Apr 01 2012
NIAGARA FALLS, NY- Officials on both sides of the US-Canadian border are scrambling to figure out how to best handle the impending conversion of Canada to the Metric Time System. “This [metric time conversion] creates a logistical nightmare to Rainbow Bridge authorities as well as our local airports, train stations and other transportation hubs,” stated Mayor Paul Dyster of Niagara Falls, New York.
Many citizens are being caught by surprise as the preparations for this transformation have gone largely unnoticed by the public. It seems major media outlets have miscalculated the impact this is going to have on the United States’ ability to synchronize markets, television broadcasts and transportation concerns, and have not been covering the upcoming conversion and it’s fierce opposition in Canadian Parliament.
Metric Time Concerns Parliament, March 2012
Canada converted to the Metric System in 1973 to catch up to Europe, (who mostly converted in the late 60’s). American students studied hard to learn the Metric System throughout the 70’s and were told conversion, or “metrication” would be complete by the 1980’s. These plans, however, were abandoned by the 1990’s. The United States’ failure to convert was largely blamed on the tremendous cost to manufacturers, but proof of that has never been established.
Now in a new millennium, we are faced with the hard reality that the rest of the world that is on Metric, is now facing the May 1, 2012 deadline to convert to Metric Time. Countries have already become used to converting speed (miles/meters), weight (pounds/grams), and temperature, (Fahrenheit/Celsius). Now international interests must calibrate all of our schedules so that we can interact successfully for business and travel on the new time scale.
For those of you not savvy on Metric Time, we have a quick review. The Metric System is based on the number ten, or the decimal system. Hours are an antiquated division of the day, based on the archaic dozen measurements. (Twelve numbers on a clock, two dozen hours in a day). Metric Time divides the day into “Chrons”, that is the new measurement of time. The Latin root for time, chron is the root word and will be further defined by the divisions of tens.
Each day will have ten units of time, or chrons, beginning with the zero and ending at ten. This can best be compared to hours. Each chron will then be divided into “Decachrons” and “Centichrons”. Precision timing (used in racing and scientific experimentation) will require the use of “Millichrons and Kilichrons”.
“The round faced clock is about to become extinct!” declared Sherman Zavitz, Historian for Niagara Falls, Ontario. And it’s true; Canadians and Europeans will use only digital clocks. In fact, municipalities all over Ontario are already spending a great deal of tax payer funds to install new clocks in every building. In order to integrate people classrooms and offices all over Canada are required to have a round face clock displaying Old Standard Time and a digital clock displaying Metric Time in every room.

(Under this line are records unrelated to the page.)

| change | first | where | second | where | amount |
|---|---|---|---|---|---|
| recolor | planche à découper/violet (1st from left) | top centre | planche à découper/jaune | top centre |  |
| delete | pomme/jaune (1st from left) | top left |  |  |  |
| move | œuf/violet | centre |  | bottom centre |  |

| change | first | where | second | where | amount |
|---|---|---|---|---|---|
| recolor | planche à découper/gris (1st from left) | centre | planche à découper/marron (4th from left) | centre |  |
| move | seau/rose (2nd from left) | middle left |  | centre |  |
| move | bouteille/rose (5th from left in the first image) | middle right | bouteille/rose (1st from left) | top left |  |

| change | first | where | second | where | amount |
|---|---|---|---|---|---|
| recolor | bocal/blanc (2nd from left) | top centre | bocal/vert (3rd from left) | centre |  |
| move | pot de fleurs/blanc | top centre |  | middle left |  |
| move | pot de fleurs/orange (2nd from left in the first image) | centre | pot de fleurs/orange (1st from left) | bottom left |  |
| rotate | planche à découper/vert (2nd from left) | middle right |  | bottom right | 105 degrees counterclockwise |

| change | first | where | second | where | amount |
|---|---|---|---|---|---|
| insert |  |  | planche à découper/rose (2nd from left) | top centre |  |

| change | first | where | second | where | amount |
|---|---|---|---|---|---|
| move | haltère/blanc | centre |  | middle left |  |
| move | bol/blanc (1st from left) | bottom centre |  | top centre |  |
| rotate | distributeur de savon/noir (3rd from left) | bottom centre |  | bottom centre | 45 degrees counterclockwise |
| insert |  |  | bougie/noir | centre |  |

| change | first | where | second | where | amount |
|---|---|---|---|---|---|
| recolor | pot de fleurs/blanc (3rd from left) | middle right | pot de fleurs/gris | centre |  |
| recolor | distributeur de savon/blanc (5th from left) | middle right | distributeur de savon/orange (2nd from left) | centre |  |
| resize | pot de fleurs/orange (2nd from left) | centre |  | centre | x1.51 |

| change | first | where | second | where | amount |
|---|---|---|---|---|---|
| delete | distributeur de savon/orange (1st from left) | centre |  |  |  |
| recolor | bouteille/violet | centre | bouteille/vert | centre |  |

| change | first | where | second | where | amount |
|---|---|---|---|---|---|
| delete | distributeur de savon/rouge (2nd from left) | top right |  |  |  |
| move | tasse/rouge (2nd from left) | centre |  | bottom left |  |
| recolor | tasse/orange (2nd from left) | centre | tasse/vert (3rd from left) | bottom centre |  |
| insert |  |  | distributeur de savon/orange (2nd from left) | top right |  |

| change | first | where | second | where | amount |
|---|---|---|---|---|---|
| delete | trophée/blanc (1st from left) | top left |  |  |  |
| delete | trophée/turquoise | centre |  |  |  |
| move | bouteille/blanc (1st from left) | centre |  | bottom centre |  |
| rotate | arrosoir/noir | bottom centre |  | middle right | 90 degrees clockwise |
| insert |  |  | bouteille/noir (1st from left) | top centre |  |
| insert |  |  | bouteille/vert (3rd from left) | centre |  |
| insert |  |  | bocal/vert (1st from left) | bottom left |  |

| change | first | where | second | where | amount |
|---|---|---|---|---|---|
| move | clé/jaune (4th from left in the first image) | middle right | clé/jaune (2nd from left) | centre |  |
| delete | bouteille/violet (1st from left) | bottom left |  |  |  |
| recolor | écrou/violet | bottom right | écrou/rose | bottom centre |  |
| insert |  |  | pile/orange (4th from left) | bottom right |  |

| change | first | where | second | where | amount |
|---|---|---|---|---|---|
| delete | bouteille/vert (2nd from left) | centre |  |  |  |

As Americans, we better learn to adapt or face a true obstacle in the world market. When we were children our society resisted the change to the Metric System. Canadians had to embrace this change and are confident another generation can again successfully usher in a new era of scientific accuracy and standards that will align themselves with the E.U.
A rotation around the sun (almost exactly 24 hours) is going to be divided into ten units or chrons. Each chron will have 100 centichrons. Centichrons can be most comparable to minutes. 12:00 AM will be 00:00. (Pronounced zero chron zero). 12:PM (noon) will be exactly half way through the day, half of ten is five so it will be 05:00 (pronounced five chron zero). The most difficult adjustment will be understanding that there are one hundred centichrons in a chron, so clocks will go to 99. For example, you may have a scheduled dinner party at 07:80 (prounounced seven chron eighty). The workday will begin at 9am for Americans, but for Canadians it will begin at 3:75, or “three chron seventy five”. Metric time is applauded for totally eliminating the confusion between AM and PM. Right before our midnight, when we are seeing 11:59 on our clock? Canadians will see 9:99.
Until we do, Americans have several options to stay synchronized with their Canadian neighbors and business partners. Both Apple and Android have created a Metric Time Converter App, which you can download for free here. The United States Bureau of Weights & Measurements has a constant online Metric Time Converter Website. Or, to be really up to date in your home and office, you can purchase a Digital Metric Clocks- but they are selling out quickly. Some can be found on eBay at a tremendous mark up.